Fragmentary skull of Atrociraptor
- Alberta, Canada ( Horseshoe Canyon Formation)
- Atrociraptor marshalli
Atrociraptor was a genus of carnivorous dinosaur from the group of Dromaeosauridae. So far, a fragmentary skull is only known that was discovered in the Horseshoe Canyon Formation of Alberta (Canada) and is dated to the Late Cretaceous (late Campanian to early Maastrichtian ).
Atrociraptor reached a length of about 1.8 meters.
The found fragmentary skull consists of the right upper jaw ( maxilla ), the rather complete right dentary ( the tooth-bearing part of the mandible ), parts of the left dentary, premaxillary two legs ( premaxilla ) and numerous bone fragments. Unlike other Dromaeosauriden the skull was unusually short and high. Thus the main body of sitting in front of the upper jaw premaxillary bone was higher than it is wide, similar to Deinonychus. The teeth were more bent backward than other Dromaeosauriden except Bambiraptor and Deinonychus. The teeth of the upper jaw were all about the same. In addition, the Maxillarfenster was greater than in other Dromaeosauriden and directly above the Promaxillarfenster located, whereas it was higher for all other Dromaeosauriden behind the latter.
The teeth were flat and sound like, the teeth of the lower jaw were generally smaller than those of the upper jaw. The denticles ( teeth ) were larger on the rear cutting edge of the teeth and less numerous than on the front cutting edge, similar to other Dromaeosauriden. In Zwischenkieferbein sat on each side four teeth, as with other Dromaeosauriden. Each maxilla contributed 11 teeth. The number of teeth in the lower jaw can not be accurately determined, estimated, however, each mandible was 14 teeth. Overall Atrociraptor was thus probably 58 teeth. The upper jaw (maxilla ) is obtained in a length of 9.2 cm and a height of 4.5 cm, of which the tooth row represents 8.5 cm. Thus, the upper jaw is just like the Zwischenkieferbein deeper than other Dromaeosauriden.
Currie and Varicchio studied in their first description of Atrociraptor the relationships of the new genus, based on skull characteristics. They came to the conclusion that Atrociraptor was most closely related to Deinonychus and second closest with Bambi Raptor, and arranged Atrociraptor within the Velociraptorinae a, a subset of Dromaeosauridae. This association is based on the denticles smaller on the front side of the teeth than at the back. However, a recent study by Currie and Rich Long (2009) classified Atrociraptor together with Saurornitholestes and Bambiraptor within in a new group, the Saurornitholestinae.
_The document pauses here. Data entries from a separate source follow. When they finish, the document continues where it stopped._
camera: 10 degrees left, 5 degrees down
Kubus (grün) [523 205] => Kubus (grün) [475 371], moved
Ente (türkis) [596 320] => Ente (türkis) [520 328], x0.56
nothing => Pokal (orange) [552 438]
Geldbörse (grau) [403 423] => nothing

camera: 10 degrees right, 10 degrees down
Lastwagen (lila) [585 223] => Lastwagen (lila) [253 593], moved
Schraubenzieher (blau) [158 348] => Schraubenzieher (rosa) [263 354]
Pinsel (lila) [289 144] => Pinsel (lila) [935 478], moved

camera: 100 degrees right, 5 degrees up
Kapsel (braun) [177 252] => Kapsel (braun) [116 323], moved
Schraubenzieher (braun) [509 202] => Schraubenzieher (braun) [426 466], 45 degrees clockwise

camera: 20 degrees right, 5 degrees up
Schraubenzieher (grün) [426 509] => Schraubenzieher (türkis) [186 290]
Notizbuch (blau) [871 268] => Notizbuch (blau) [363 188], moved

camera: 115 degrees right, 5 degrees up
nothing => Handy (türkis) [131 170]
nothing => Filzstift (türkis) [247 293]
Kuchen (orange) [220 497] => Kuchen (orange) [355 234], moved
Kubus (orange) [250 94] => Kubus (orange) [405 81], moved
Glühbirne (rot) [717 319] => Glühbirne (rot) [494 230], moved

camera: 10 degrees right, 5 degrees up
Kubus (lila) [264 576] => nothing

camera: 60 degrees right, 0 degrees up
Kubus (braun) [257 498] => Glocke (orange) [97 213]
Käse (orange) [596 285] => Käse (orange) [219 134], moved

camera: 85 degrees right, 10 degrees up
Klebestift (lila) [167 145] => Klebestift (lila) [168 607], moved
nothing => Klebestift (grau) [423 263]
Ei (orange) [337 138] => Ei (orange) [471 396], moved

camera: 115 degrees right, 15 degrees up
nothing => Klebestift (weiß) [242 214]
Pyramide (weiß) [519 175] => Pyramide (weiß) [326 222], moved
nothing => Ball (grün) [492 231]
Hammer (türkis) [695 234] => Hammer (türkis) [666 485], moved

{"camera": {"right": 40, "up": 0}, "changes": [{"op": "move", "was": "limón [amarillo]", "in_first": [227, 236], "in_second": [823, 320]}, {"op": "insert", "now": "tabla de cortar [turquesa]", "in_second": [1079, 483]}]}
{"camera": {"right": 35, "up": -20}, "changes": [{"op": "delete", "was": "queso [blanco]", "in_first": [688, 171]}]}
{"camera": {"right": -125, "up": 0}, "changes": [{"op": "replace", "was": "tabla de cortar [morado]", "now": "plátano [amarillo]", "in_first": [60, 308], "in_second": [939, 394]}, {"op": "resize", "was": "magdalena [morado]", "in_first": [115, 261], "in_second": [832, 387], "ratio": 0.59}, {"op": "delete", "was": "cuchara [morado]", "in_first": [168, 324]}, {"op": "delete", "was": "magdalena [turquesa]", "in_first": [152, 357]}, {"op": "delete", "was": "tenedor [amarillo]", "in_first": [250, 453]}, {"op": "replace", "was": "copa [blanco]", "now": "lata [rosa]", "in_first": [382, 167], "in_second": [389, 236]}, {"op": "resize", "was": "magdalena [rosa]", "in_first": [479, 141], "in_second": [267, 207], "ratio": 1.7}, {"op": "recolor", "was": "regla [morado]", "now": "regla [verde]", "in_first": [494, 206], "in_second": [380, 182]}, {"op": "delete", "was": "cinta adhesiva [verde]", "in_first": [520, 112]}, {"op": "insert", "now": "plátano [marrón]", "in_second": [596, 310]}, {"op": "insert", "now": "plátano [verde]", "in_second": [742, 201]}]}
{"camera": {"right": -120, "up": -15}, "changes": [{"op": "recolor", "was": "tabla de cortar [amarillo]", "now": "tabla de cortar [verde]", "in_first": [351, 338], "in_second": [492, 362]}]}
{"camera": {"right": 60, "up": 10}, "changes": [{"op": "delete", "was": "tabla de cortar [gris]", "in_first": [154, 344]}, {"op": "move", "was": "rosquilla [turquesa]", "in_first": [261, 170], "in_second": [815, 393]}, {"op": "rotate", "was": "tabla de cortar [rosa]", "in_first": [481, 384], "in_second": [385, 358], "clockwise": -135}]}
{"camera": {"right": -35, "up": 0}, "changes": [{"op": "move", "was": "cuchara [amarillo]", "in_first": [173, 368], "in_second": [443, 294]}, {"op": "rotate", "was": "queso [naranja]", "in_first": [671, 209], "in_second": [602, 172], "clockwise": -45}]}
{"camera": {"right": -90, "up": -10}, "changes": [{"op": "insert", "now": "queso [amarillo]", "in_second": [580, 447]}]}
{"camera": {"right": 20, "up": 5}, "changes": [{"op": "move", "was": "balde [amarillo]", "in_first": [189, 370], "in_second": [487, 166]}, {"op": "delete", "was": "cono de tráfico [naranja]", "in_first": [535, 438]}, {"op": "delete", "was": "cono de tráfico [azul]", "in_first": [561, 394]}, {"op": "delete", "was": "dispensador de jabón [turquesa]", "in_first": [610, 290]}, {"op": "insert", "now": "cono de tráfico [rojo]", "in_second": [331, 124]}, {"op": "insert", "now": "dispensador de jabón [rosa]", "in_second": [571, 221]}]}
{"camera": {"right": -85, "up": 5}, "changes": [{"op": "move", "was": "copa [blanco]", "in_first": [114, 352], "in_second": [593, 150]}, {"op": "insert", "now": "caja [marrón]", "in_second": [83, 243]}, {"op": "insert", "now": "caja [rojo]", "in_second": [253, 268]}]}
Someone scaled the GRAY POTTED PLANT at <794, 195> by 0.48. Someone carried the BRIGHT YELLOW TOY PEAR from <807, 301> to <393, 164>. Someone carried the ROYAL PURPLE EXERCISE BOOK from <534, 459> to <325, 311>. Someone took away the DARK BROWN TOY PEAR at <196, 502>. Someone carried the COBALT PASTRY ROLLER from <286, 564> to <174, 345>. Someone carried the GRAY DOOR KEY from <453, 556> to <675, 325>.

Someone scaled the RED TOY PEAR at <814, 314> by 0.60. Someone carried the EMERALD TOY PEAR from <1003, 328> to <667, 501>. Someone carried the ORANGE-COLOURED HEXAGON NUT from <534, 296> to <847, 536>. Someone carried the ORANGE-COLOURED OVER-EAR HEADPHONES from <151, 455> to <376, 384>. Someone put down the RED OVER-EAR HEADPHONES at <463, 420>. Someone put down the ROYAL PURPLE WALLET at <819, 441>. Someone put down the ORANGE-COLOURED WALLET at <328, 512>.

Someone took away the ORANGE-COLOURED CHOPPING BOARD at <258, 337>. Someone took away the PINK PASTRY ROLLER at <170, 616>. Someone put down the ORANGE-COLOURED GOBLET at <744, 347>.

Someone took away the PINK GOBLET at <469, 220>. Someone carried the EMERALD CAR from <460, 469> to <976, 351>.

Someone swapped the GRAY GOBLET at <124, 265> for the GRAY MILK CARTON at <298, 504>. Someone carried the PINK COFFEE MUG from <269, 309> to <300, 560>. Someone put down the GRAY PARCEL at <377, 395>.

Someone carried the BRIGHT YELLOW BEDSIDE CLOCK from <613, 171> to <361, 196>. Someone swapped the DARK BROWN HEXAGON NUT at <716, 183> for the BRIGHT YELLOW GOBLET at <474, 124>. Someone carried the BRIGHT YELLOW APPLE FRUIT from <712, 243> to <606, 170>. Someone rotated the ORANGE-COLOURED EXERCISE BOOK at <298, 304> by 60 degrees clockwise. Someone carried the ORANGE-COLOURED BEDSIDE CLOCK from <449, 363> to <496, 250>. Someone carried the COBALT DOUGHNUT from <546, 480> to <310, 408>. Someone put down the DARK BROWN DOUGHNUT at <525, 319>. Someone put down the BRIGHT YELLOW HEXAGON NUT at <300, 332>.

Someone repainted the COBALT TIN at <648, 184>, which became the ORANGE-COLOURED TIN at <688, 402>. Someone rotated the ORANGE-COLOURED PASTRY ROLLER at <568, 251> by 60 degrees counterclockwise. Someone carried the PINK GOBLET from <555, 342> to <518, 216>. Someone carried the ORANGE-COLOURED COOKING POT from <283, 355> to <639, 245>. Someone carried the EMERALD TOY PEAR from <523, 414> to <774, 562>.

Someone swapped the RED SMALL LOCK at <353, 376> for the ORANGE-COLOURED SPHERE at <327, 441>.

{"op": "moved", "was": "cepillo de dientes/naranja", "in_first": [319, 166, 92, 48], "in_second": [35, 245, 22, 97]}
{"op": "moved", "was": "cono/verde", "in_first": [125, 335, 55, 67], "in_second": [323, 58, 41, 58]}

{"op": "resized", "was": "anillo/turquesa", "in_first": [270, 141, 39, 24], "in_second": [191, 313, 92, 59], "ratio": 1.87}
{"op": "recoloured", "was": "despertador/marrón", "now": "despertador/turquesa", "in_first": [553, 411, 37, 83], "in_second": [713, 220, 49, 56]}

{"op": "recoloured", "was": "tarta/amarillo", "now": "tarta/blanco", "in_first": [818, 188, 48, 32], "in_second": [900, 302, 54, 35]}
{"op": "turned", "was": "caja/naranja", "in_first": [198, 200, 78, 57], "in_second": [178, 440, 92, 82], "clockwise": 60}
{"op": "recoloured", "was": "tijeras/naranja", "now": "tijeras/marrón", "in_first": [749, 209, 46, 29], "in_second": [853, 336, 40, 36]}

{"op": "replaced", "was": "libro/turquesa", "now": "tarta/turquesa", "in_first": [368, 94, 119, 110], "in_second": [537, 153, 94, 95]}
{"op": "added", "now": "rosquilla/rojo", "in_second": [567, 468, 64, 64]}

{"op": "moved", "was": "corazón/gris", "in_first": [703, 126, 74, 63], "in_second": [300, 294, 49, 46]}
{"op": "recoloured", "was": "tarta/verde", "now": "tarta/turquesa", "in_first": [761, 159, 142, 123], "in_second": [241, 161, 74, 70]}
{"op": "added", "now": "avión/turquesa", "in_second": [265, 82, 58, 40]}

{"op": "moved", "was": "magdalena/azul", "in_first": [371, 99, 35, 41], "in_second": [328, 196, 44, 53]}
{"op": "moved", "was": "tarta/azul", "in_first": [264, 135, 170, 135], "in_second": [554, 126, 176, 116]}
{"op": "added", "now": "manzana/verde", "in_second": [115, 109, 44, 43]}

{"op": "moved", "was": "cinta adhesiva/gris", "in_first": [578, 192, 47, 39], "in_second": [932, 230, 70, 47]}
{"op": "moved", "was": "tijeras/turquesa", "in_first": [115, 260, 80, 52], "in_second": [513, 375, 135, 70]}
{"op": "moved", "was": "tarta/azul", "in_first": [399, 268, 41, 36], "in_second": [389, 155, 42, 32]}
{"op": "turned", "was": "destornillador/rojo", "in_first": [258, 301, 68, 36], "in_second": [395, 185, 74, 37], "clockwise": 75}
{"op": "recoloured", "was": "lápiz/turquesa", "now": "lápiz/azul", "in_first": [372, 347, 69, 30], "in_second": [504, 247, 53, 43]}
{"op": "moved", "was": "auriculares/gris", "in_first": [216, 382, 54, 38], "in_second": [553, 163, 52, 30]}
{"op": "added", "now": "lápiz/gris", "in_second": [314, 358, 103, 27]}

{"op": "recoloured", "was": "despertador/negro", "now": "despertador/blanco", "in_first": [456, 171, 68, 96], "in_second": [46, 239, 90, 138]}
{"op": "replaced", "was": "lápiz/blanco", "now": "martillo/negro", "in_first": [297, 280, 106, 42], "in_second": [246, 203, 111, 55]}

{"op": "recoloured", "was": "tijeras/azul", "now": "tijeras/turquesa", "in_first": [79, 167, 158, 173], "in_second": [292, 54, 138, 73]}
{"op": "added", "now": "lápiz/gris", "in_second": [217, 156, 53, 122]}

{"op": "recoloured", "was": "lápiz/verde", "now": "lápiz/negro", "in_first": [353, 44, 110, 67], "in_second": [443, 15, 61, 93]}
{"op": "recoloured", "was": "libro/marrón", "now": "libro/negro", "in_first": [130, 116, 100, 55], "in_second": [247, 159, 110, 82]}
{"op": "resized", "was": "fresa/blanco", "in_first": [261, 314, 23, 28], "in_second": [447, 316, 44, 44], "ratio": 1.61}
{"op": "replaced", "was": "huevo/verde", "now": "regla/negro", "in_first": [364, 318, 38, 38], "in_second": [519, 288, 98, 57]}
History of discovery and naming
The Fund ( holotype, specimen number TMP 95.166.1 ) was discovered in 1995 by Wayne Marshall and dissected by Ken Kucher from the Royal Tyrrell Museum of Palaeontology. Marshall discovered jaw and tooth fragments in a hillside, about five kilometers west of the Royal Tyrrell Museum of Palaeontology in Drumheller. The find was in a relatively hard, isolated block of sandstone, which was surrounded by softer sands. The site is located approximately five feet above the Daly - coal seam number 7 Atrociraptor was described in 2004 by Phillip Currie and David Varricchio scientifically. The name Atrociraptor derives from the Latin words atroci - " cruel, brutal" and raptor " robber " from. The species name honors marshalli Wayne Marshall, the discoverer of the skull.